News Team, 05/06/2019

Colorado-based investment adviser Deer Park Road Management Company (Deer Park) has agreed to pay a $5 million penalty after an investigation by the Securities and Exchange Commission (SEC), to settle charges stemming from compliance deficiencies. The deficiencies contributed to the firm’s failure to ensure that certain securities in its flagship STS Partners fund were valued properly.

The firm operates in the mortgage-back securities space and its STS Partners Fund has been ranked as one of the most consistent performing hedge funds in the United States. However, according to the investigation it has failed to implement policies and procedures to address the risk that its traders were undervaluing securities and selling for a profit when needed. In addition, Deer Park failed to guard effectively against its traders providing inaccurate information to a pricing vendor, and later using the prices it got back to value bonds.

The fund manager’s chief investment officer Scott Burg has also agreed to pay a $250,000 penalty. The SEC investigation found that he oversaw the valuation of certain assets in the flagship fund and approved valuations that the traders flagged as “undervalued” with notations to “mark up gradually.” Furthermore, the committee overseeing valuation was a comprised of the principal’s relatives and others without relevant expertise.

Deep Park neither admitted or denied the findings in the SEC’s order, but consented to a censure. It agreed, alongside Mr Burg, to cease and desist from committing or causing any violations and future violations of a provision of the Investment Advisers Act, requiring reasonably designed policies and procedures.

The SEC’s investigation was conducted by William Finkel and Gregory Smolar of the Complex Financial Instruments Unit and Douglas Smith of the New York office.
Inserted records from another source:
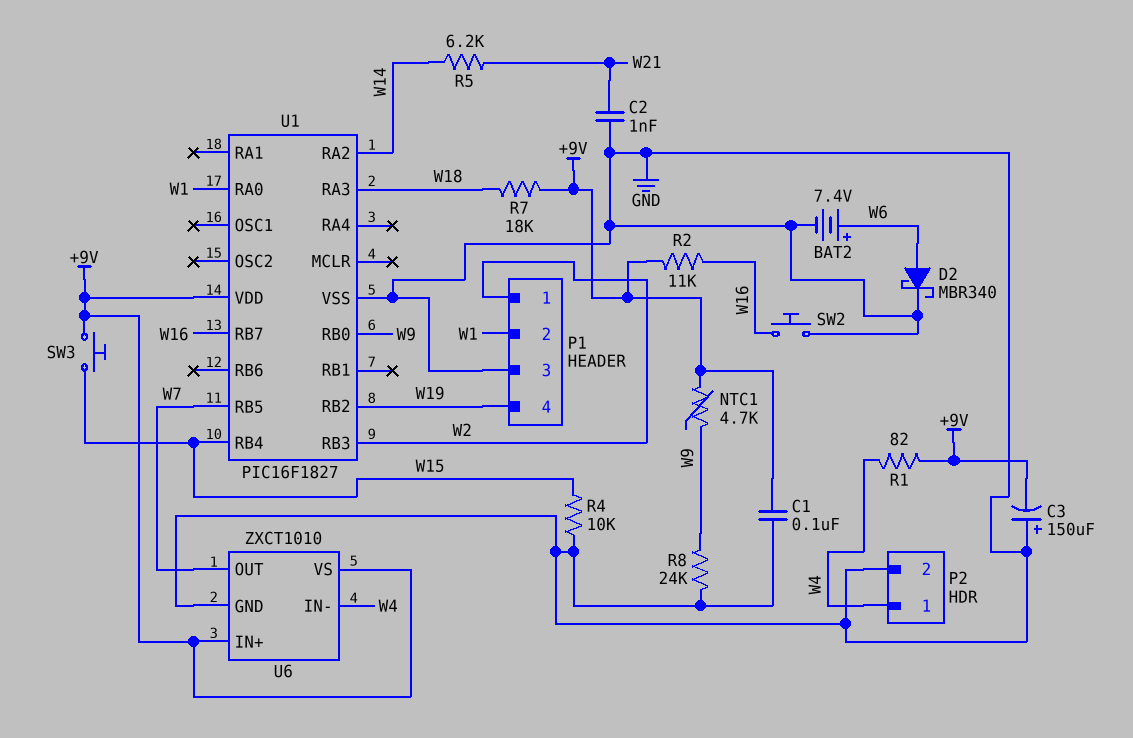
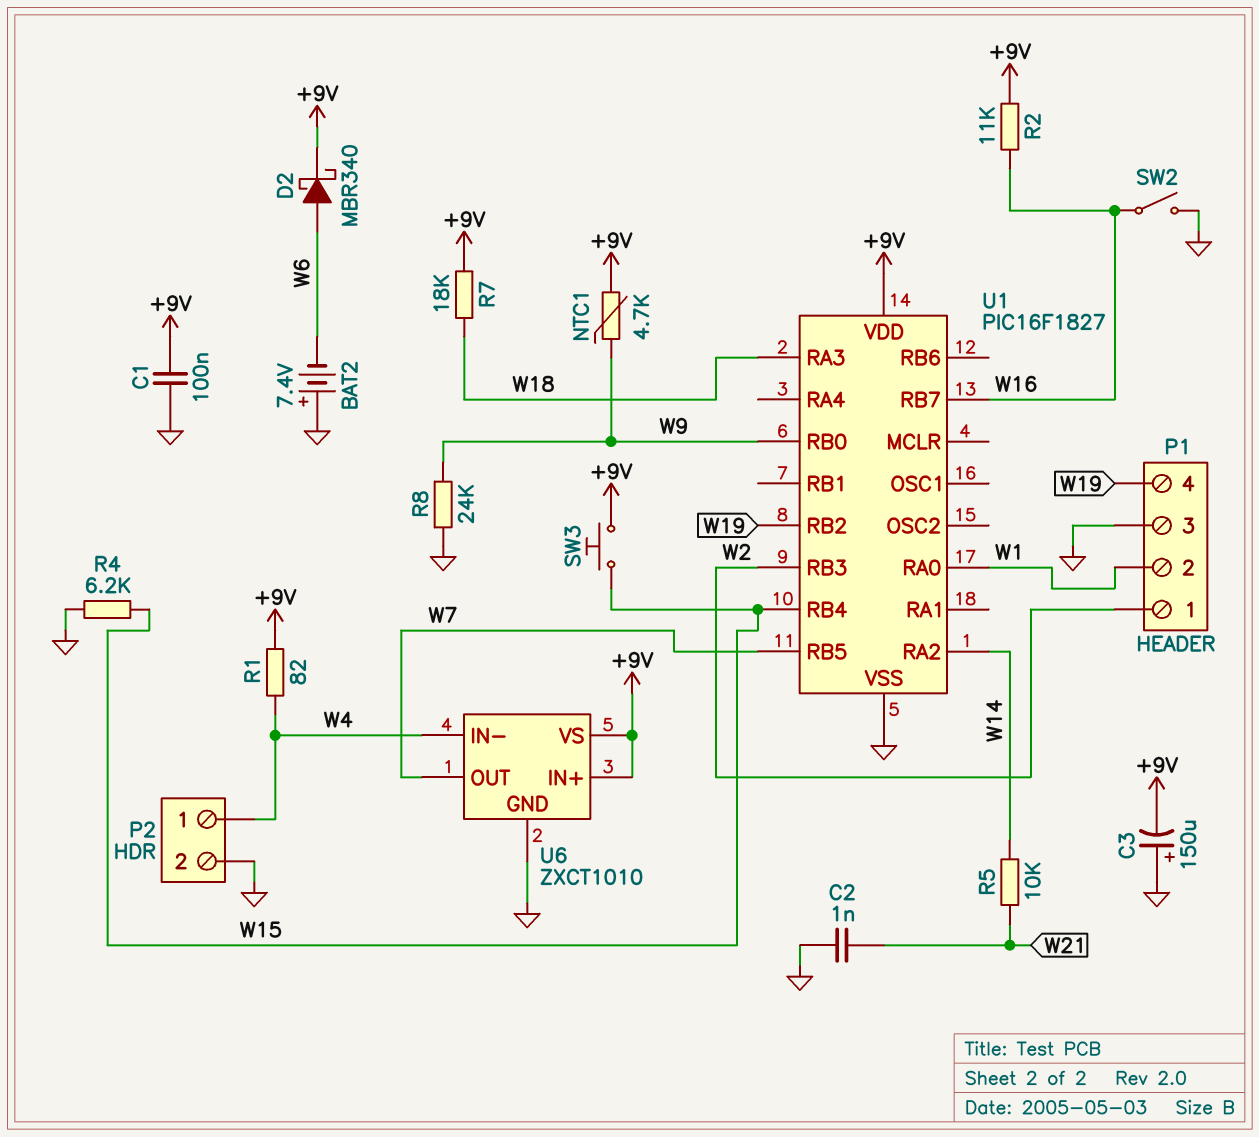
BAT2: 7.4V (plus W6, minus GND) -> 7.4V (plus GND, minus W6)
D2: schottky MBR340 (A W6, K GND) -> schottky MBR340 (A W6, K +9V)
R4: 10k (GND, W15) -> 6.2k (GND, W15)
R5: 6.2k (W14, W21) -> 10k (W14, W21)
SW2: button (GND, W16) -> switch (GND, W16)

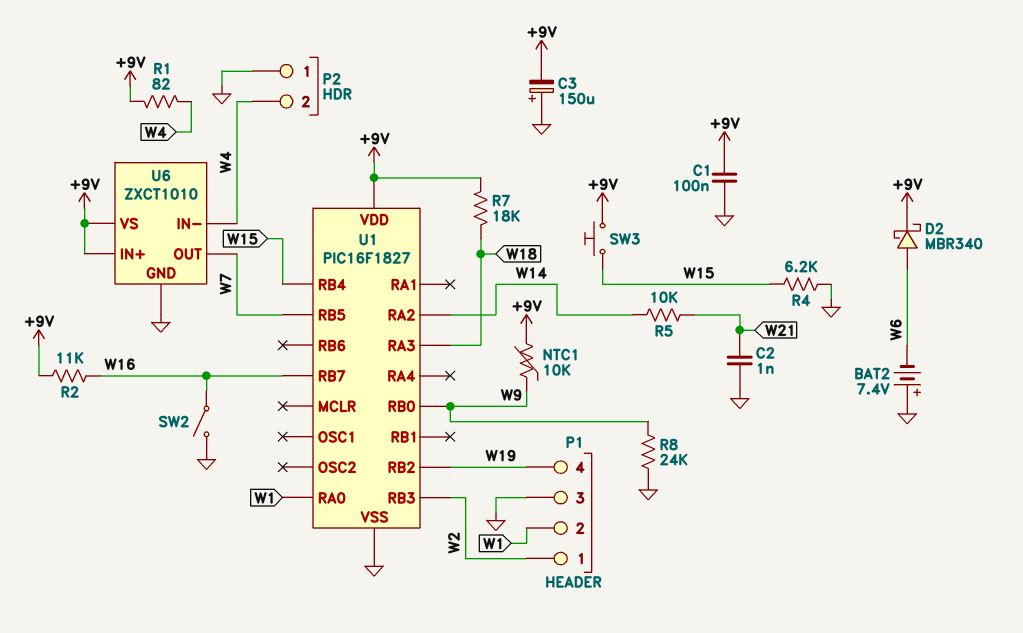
NTC1: 4.7k (+9V, W9) -> 10k (+9V, W9)
P2 pin 1: W4 -> GND
P2 pin 2: GND -> W4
They were assisted by Ling Yu of the Office of Compliance Inspections and Examinations as well as by Dugan Bliss and Christopher DunniganOsman Nawaz and Mr Michael supervised the case.

Daniel Michael, chief of the SEC Enforcement Division’s Complex Financial Instruments Unit commented on the case. 

He said: “Valuation of client assets is a critically important area for investment advisers. Deer Park’s pervasive compliance failures allowed its traders to mark assets up gradually instead of marking them to market, in violation of the accounting principles they were required to follow.”